Иван Иванович усадил меня рядом, долго выспрашивал про мои домашние дела, поименно поинтересовался здоровьем всех родных. Видимо, на встречу со мной, он специально готовился. Потом он предложил помощь, если кому из моих близких она может вдруг понадобиться. Даже сейчас я не представляю, что с моими домашними могло бы произойти, чтобы я бросился искать помощи у этого майора-особиста. В конце нашего задушевного разговора он как бы невзначай спросил:

– А как дела в коллективе?

Я пожал плечами и ответил: коллектив готовит новую программу для поездок по частям нашего округа. Программа обещает быть интересной и впечатляющей (тут я соврал, но это к делу не относится). Но майора наша программа не интересовала, его интересовали настроения, которые царили среди личного состава. Короче говоря, он, видимо, хотел, чтобы я ему назвал имена срочников, которые проявляют нездоровую любовь к зарубежью и могут даже попытаться при удобном случае уйти за кордон, с применением оружия или без него. Отмечу, что оружия у нас, членов ансамбля, в жизни не водилось, и нашим оружием были трубы, тромбоны, скрипки, гитары и одна допотопная ударная установка. Надо сказать, что у нас служили ребята из российских, украинских и белорусских городов и сел. Были они хорошими, наивными 18-19-летними солдатами, с честью выполняли возложенные на них музыкальные обязанности. Они свято верили в идеалы коммунизма и благодарили судьбу, что служат в теплом месте, а не бегают в любую погоду с Шариками и Бобиками по границе. Если кто среди них и был более или менее инакомыслящий, то это я, так как к тому времени уже читал и Солженицина, и Булгакова, и Оруэлла. Так что брать надо было меня, хотя я никогда не был диссидентом, убегать в Турцию не собирался и довольно лояльно относился к власти, так как не мог себе представить, что возможна какая-нибудь другая.

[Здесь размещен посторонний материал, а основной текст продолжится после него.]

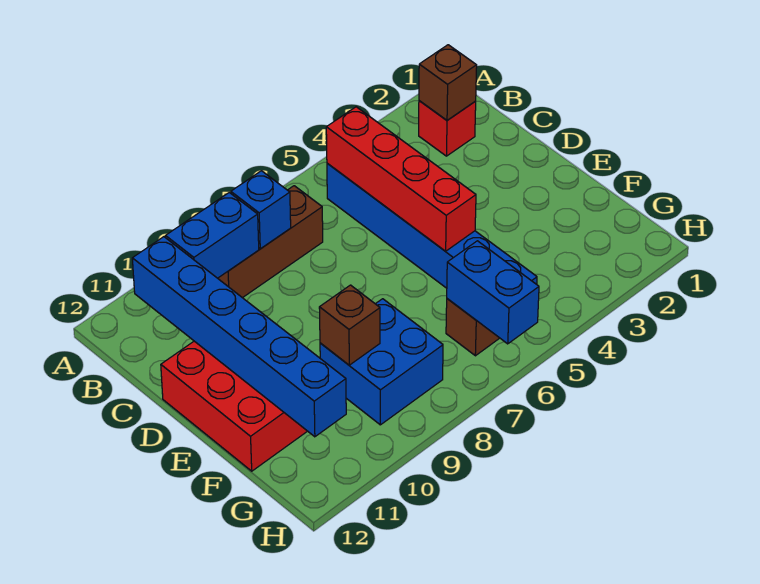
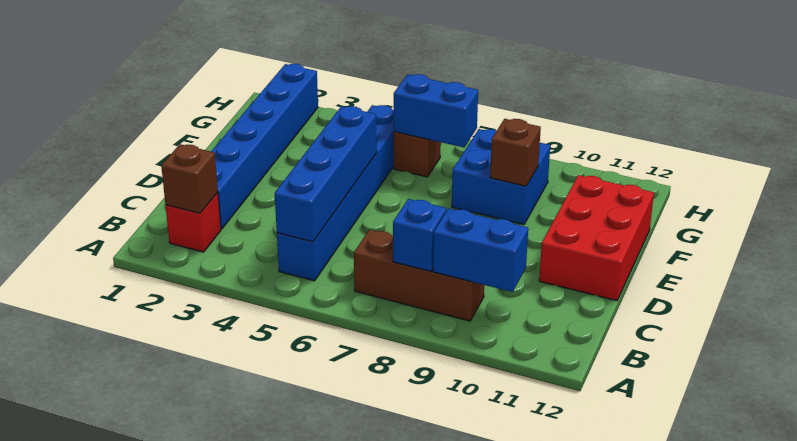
red brick B5:E5 level 2 -> blue brick B5:E5 level 2
blue brick B11:G11 level 2 -> blue brick C2:H2 level 1
blue brick G6:H6 level 2 -> blue brick G6:G7 level 2

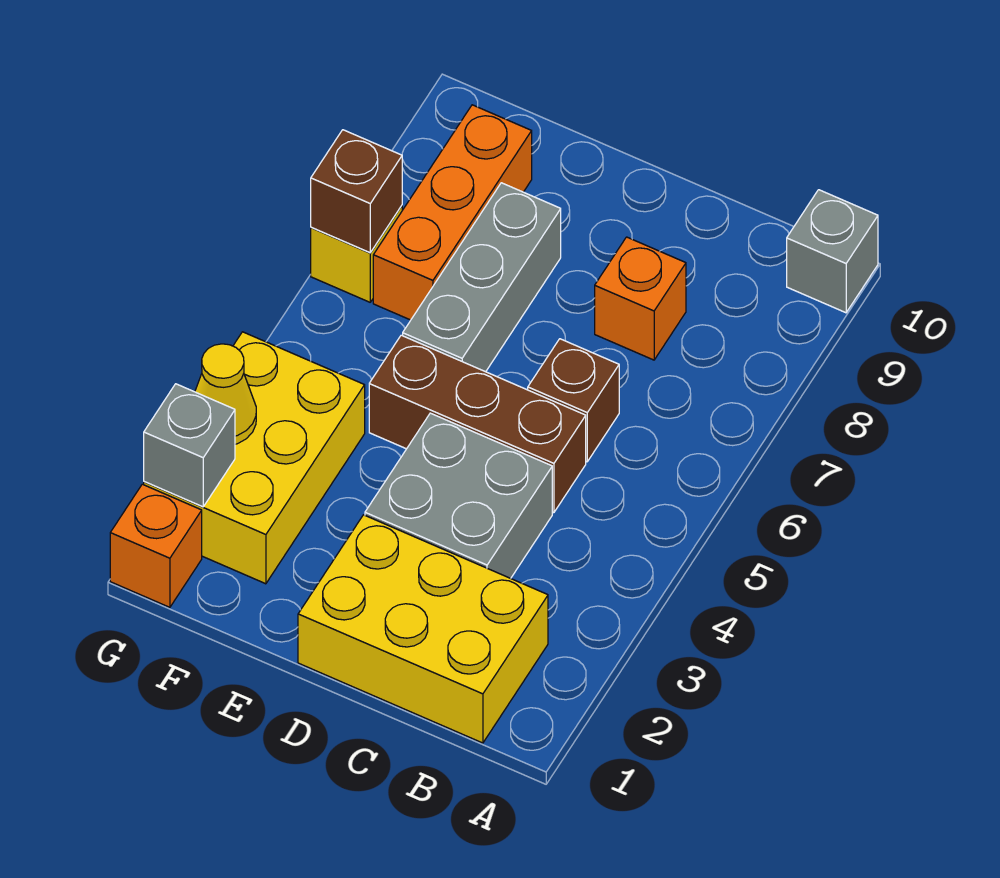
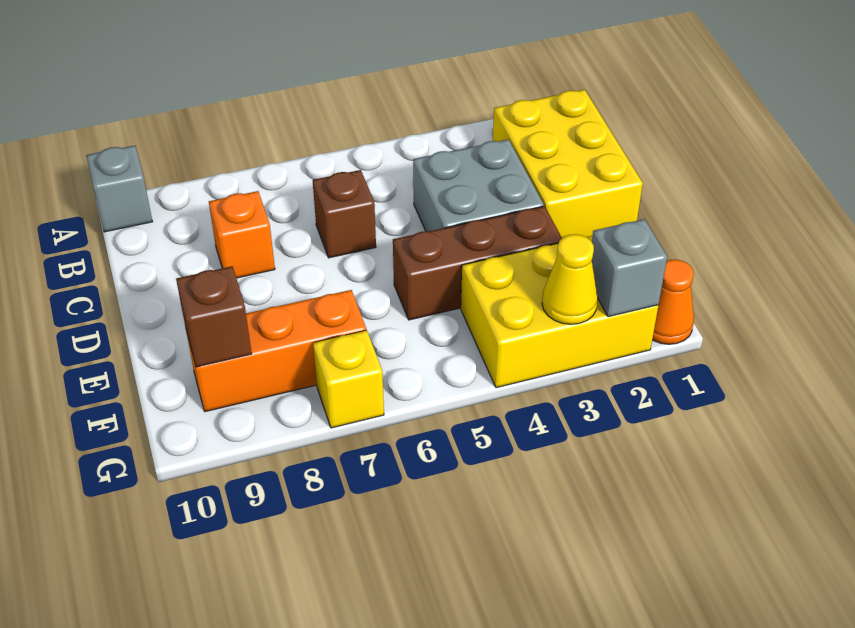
brown brick C5:E5 level 1 -> brown brick E3:E5 level 1
grey brick E6:E8 level 1 -> none
orange brick G1 level 1 -> orange cone G1 level 1
brown brick G7 level 2 -> brown brick F9 level 2

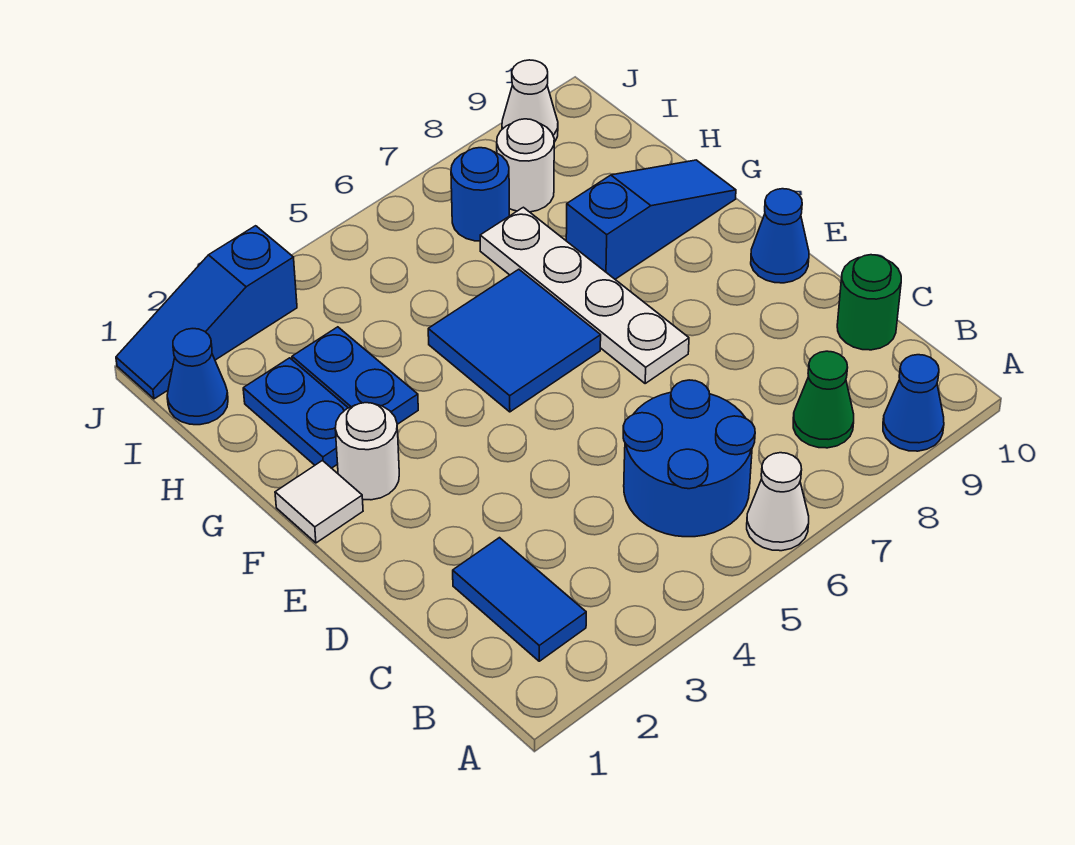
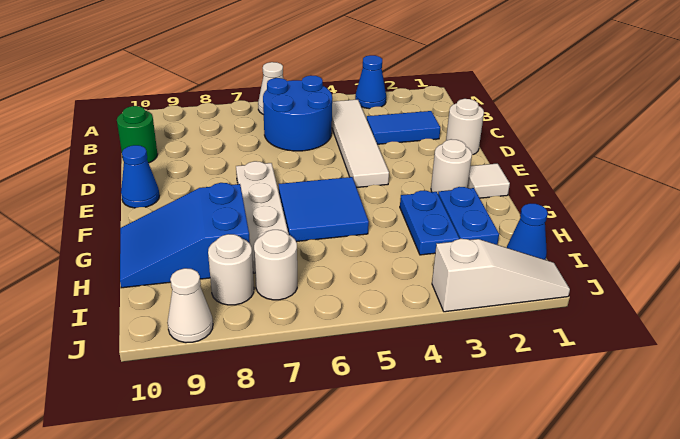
blue cone A9 level 1 -> blue cone A3 level 1
blue tile B2:C2 level 1 -> blue tile C2:C3 level 1
none -> white tile B4:E4 level 1
green cone B8 level 1 -> none
none -> white round brick D1 level 1
blue slope G8:G10 level 1 top 8 -> blue slope G8:H10 level 1 top 8
blue round brick I7 level 1 -> white round brick I7 level 1
blue slope J1:J3 level 1 top 3 -> white slope J1:J3 level 1 top 3

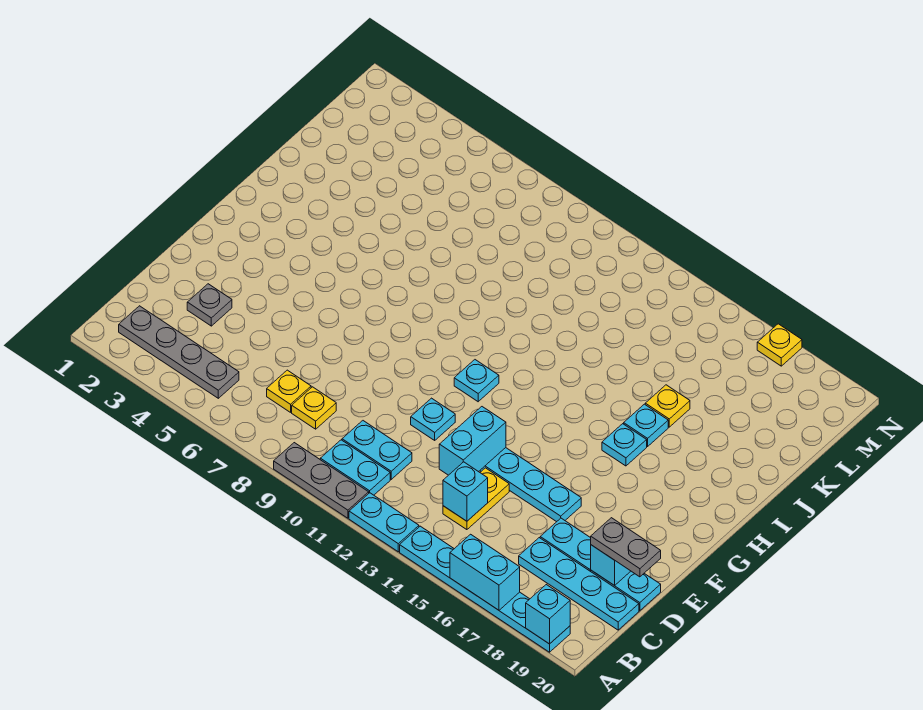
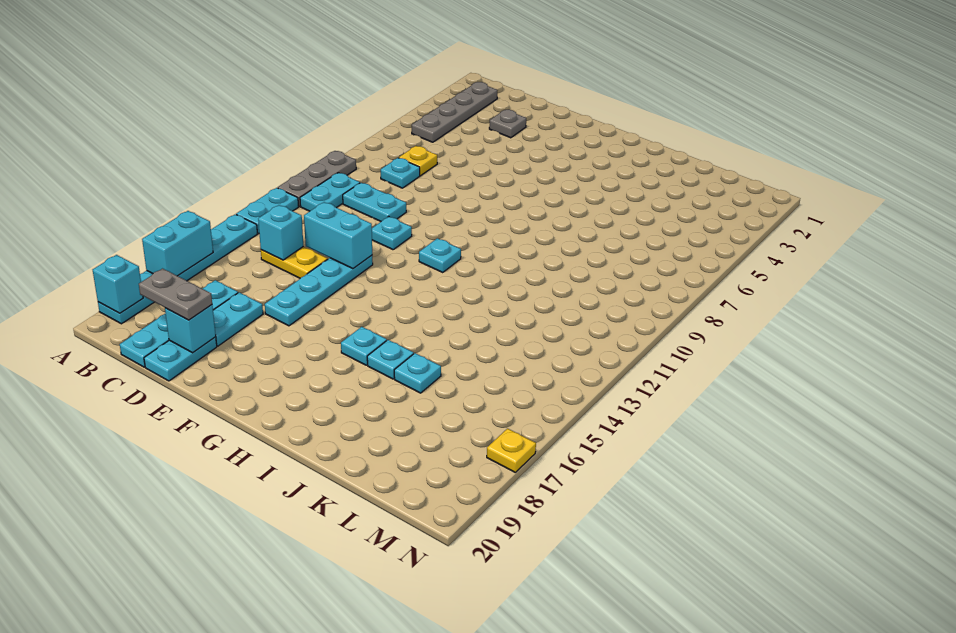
yellow plate C8 level 1 -> cyan plate C8 level 1
cyan plate C10:C11 level 1 -> cyan plate C10:D10 level 1
grey plate D19:D20 level 3 -> grey plate C19:D19 level 3
yellow plate J16 level 1 -> cyan plate J16 level 1

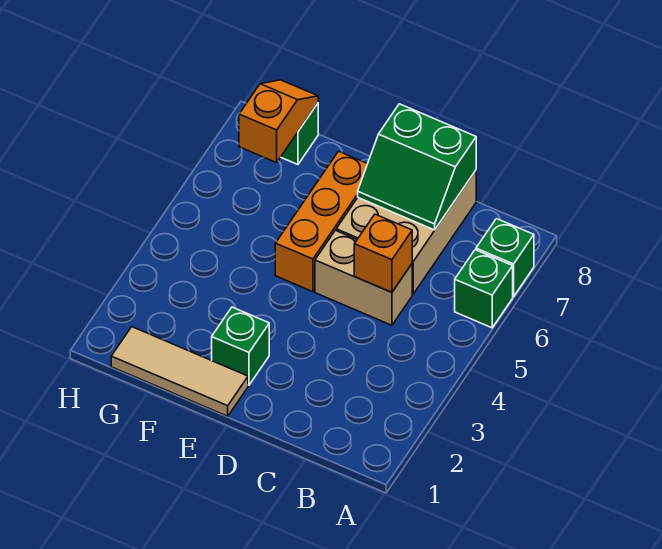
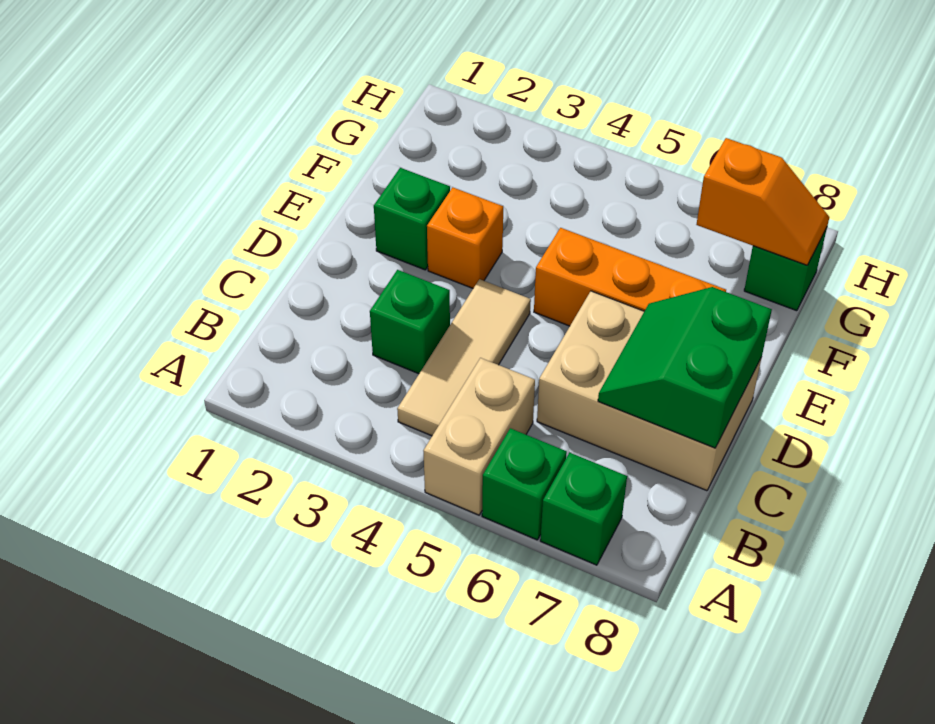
none -> green brick C3 level 1
tan brick C5:D5 level 1 -> tan brick A5:B5 level 1
orange brick C5 level 2 -> orange brick E3 level 1
tan tile E1:G1 level 1 -> tan tile B4:D4 level 1

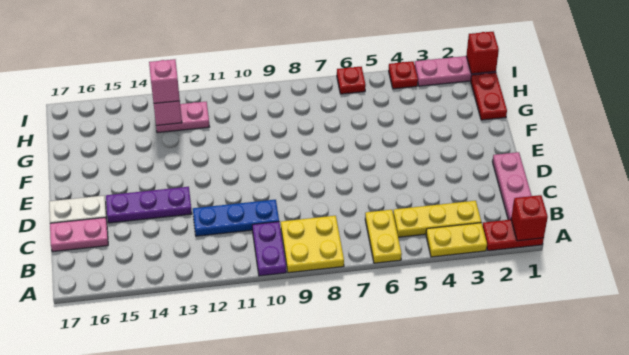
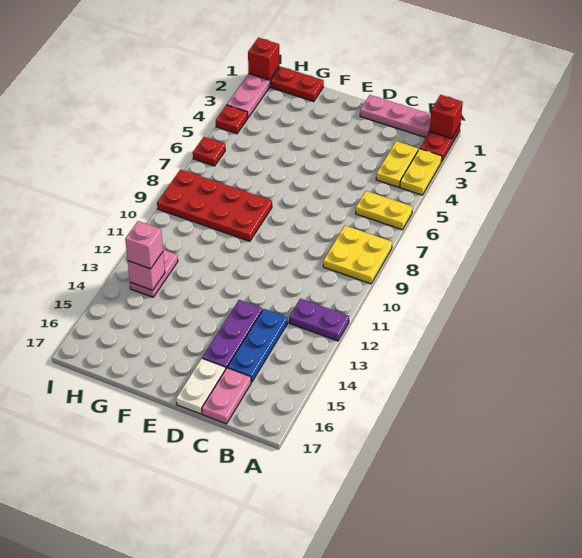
purple plate A10:B10 level 1 -> purple plate A12:B12 level 1
yellow plate B3:B5 level 1 -> yellow plate B3:B4 level 1
blue plate C10:C12 level 1 -> blue plate C13:C15 level 1
none -> red plate F8:I9 level 1

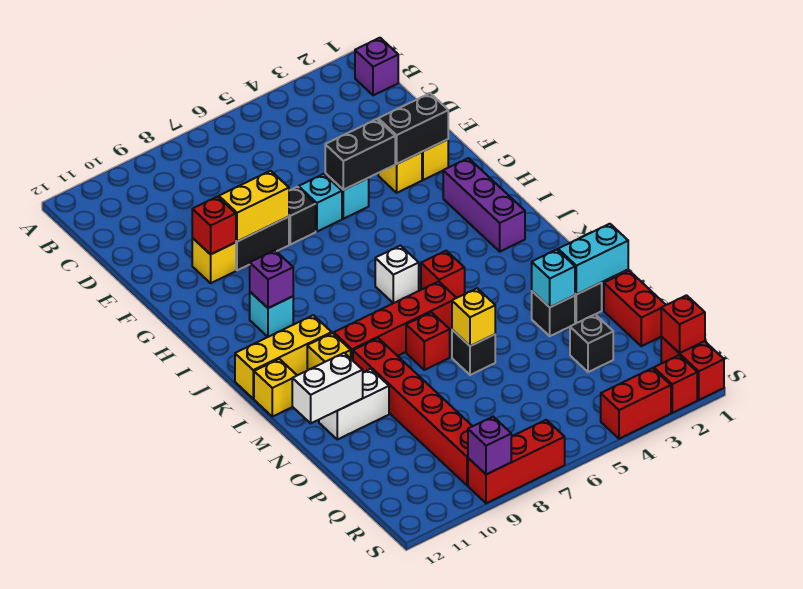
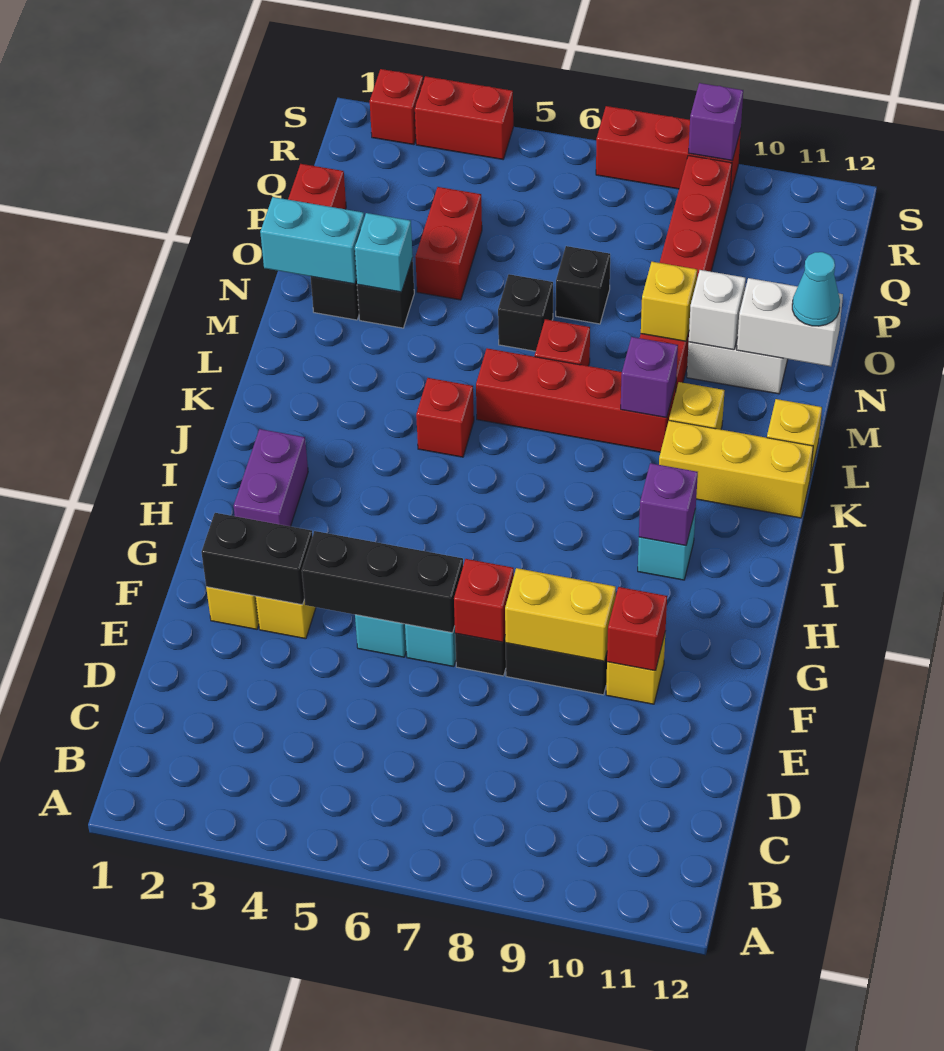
purple brick B1 level 1 -> purple brick L9 level 2
black brick F4:F5 level 2 -> black brick F4:F6 level 2
purple brick H2:J2 level 1 -> purple brick H2:I2 level 1
white brick J6 level 1 -> white brick N10 level 2
yellow brick N6 level 2 -> yellow brick N9 level 2
none -> cyan cone N12 level 3
black brick P3 level 1 -> black brick O7 level 1
red brick R1:S1 level 1 -> red brick O4:P4 level 1
red brick R1 level 2 -> red brick F7 level 2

Он долго меня мурыжил вопросами, наконец я не выдержал и сказал ему:

– Товарищ майор... виноват, Иван Иванович, у нас ансамбль, мы поем, играем, танцуем, оружия тут нет, нас всего тридцать человек, какие могут быть у нас проблемы? Здесь тишь, гладь и божья благодать. Здесь ничего не происходит.

И тут вдруг его правый глаз прищурился дзержинским прищуром, помертвел, лицо приняло каменное выражение и, не разжимая зубов, он прошипел:

– Вот это и подозрительно, что тут тишина и ничего не происходит. Такого не может быть. Буду искать дальше.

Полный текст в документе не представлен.